I might just start writing all my posts in this format. Images at the top, maybe an image in the middle or at the bottom, and just a big ol’ column of words as the meat of the sandwich. It works better on mobile, and it’s not too boring, which is nice. 

I’ve been listening to a great deal of the Blind Boy Podcast lately, and I’m quite taken, I think I’m even thinking, and so writing, in way what emulates his mode of speaking. It makes me wonder if a podcast, not daily, but weekly, might be a fun thing to pursue. This practice feels pretty conversational, pretty intimate, pretty much like me talking to you, so the leap to a recording doesn’t seem to drastic. 

That being said, the engineering of an audio element might be beyond me. I’d have to do it during the day as my office is at the nexus of sleeping spaces in my house, which is just not great for a recording studio. 

In anycase, I’ve been enjoying Blind Boys accent, his way of speaking, his ramble, his love of Ireland, his inability to read dates as numbers. These are all things I see reflected in myself.

I feel funny writing about my appreciation of that content on a night when Jack’s getting married, and when I was surprised to see my brother visiting from California. Two monumental interpersonal events of some rarity. But this blog, while intimate, while personal, is not a journal, and really, I think I like the Blind Boy Podcast so much because I want to emulate it, or maybe I like it enough that I want to emulate it.
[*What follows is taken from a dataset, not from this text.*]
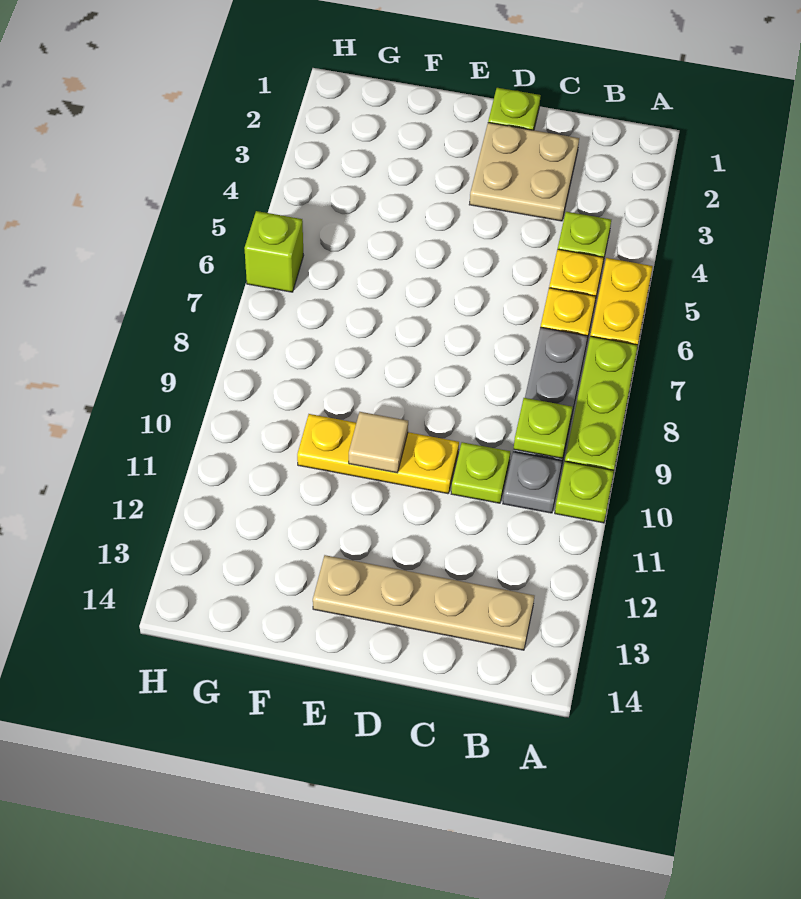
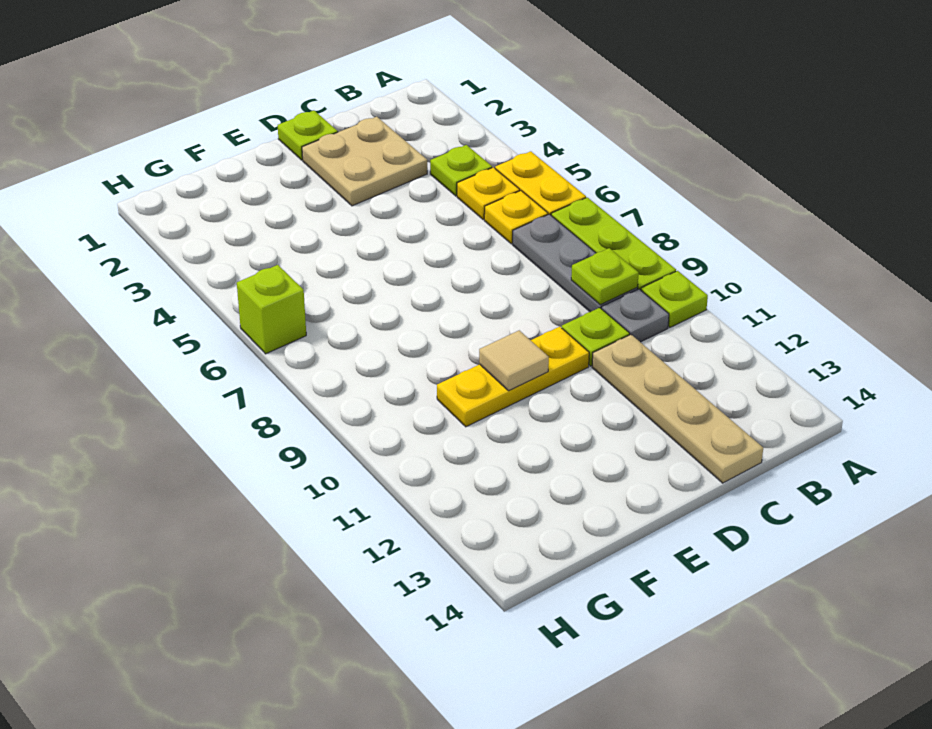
tan plate B13:E13 level 1 -> tan plate C11:C14 level 1

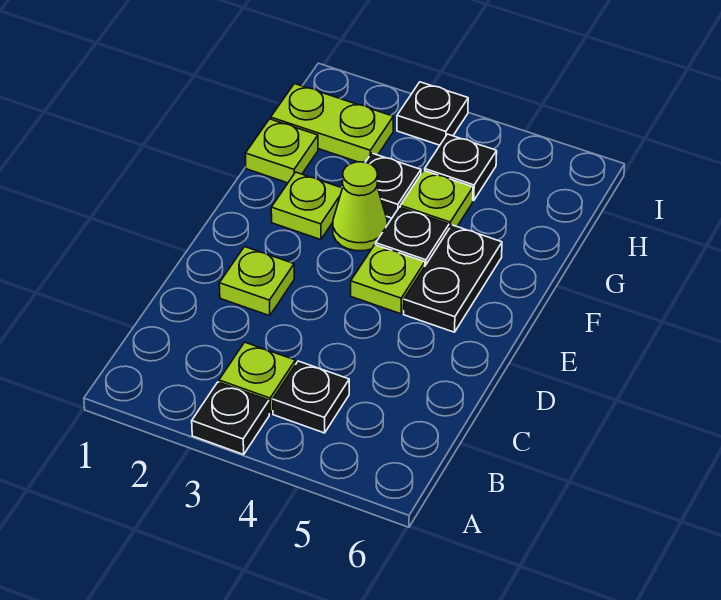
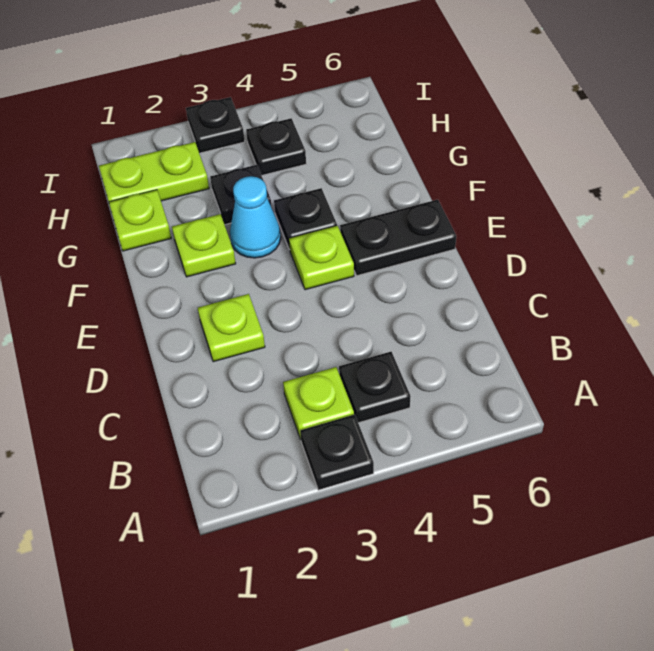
black plate E5:F5 level 1 -> black plate E5:E6 level 1
lime cone F3 level 1 -> cyan cone F3 level 1
lime plate G4 level 1 -> none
Bit of a nuanced difference that. 

This isn’t a hustle, but neither is it a record of my day to day. The value in it is three fold. First, it gives me a place to spill my brains before bed, an arena to stretch, if not to flex, a bit of my writing muscles, it keeps my family and friends generally up to date on my life and my mindset, and it’ll be an interesting thing for my kids to read, if they’re ever inclined.